Slotnick officially launched UltraSlide in December 1993. Early customers included the Chicago Bulls — thanks to a cold call — and the New York Knicks. The Bulls wanted an octagonal board for multidirectional training.  

“I had no concept of how to do that, but I wasn’t going to tell the Bulls no,” says Slotnick, who studied political science — not engineering — at Northwestern. “So, in my parents’ garage, a carpenter friend and I created an octagonal slide board. It looked like a giant stop sign.”  

Slotnick worked for much of his career with his family’s tour and travel business, Educational Tours, which specialized in junior high school excursions to the nation’s capital. “The UltraSlide business through those years was really tiny … a night-and-weekend vocation,” says Slotnick, who retired from the tour company in 2011 after selling it in 2006.  

A four-minute segment on The Biggest Loser in 2010 helped build brand awareness for UltraSlide among home fitness enthusiasts. The UltraSlide team created 18 custom-designed boards for a challenge on the NBC primetime show. “We doubled our sales that year just because of that spot,” says Slotnick.  
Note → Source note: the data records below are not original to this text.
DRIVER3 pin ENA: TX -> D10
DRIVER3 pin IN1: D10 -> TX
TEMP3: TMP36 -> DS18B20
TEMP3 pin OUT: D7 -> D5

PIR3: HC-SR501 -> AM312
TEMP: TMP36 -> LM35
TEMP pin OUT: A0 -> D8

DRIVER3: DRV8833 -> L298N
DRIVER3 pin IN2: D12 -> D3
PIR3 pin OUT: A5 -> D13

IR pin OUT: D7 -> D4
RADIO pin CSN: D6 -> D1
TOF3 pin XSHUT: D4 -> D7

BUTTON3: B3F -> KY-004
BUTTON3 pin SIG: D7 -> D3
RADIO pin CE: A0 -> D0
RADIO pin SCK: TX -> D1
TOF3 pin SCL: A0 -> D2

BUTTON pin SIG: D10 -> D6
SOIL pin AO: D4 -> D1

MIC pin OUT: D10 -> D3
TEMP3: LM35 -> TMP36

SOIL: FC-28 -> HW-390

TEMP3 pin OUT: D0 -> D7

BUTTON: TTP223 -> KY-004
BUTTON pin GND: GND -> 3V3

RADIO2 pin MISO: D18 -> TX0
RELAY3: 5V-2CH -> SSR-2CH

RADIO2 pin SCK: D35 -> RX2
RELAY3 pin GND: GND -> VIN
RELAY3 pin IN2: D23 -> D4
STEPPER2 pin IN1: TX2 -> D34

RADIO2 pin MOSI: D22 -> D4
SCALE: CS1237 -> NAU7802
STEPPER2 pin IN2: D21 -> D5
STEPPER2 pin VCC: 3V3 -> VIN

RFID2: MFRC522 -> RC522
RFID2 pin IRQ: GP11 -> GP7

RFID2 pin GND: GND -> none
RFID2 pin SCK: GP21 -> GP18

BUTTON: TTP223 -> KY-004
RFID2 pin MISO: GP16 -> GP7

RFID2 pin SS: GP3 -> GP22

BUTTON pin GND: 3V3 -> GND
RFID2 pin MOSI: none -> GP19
Now UltraSlide boards come in a variety of designs and lengths and can be found in Northwestern weight and training rooms — as well as facilities across the NCAA, NFL, NBA, NHL and MLB. “Water polo, cricket, rugby — we’ve intersected with almost every sport imaginable,” Slotnick says.   

Maddie Zimmer, dressed in athletic clothes, stands to the left of Barry Slotnick, dressed in a black polo and grey shorts.

Maddie Zimmer, left, and Barry Slotnick. Credit: Tom McGrath ’03

UltraSlide is a full-body functional training tool, says Slotnick. It builds core stability, improves lateral agility, strengthens the lower body and can be used for high-intensity cardio workouts. The UltraSlide board also has many physical rehabilitation applications, says Slotnick.  

Produced solely in the U.S., UltraSlide is headquartered in Northbrook, Ill., with manufacturing and assembly in Waukegan, Ill.  

Slotnick’s son, Ben, is a sophomore engineering major, and Barry’s family members, including his late father, Mitchell Slotnick ’63, ’64 MBA, ’68 PhD, have been devoted Wildcats fans and supporters for years. Barry Slotnick says he is especially proud to have Northwestern athletes training on UltraSlide boards.  

Field hockey star Maddie Zimmer ’24, ’25 MA is the first Wildcat athlete to partner with UltraSlide on a name, image and likeness licensing deal. “It was important to feature Maddie and highlight female athletes at Northwestern,” says Slotnick, “because our women’s sports have been so incredibly dominant over the past last decade.”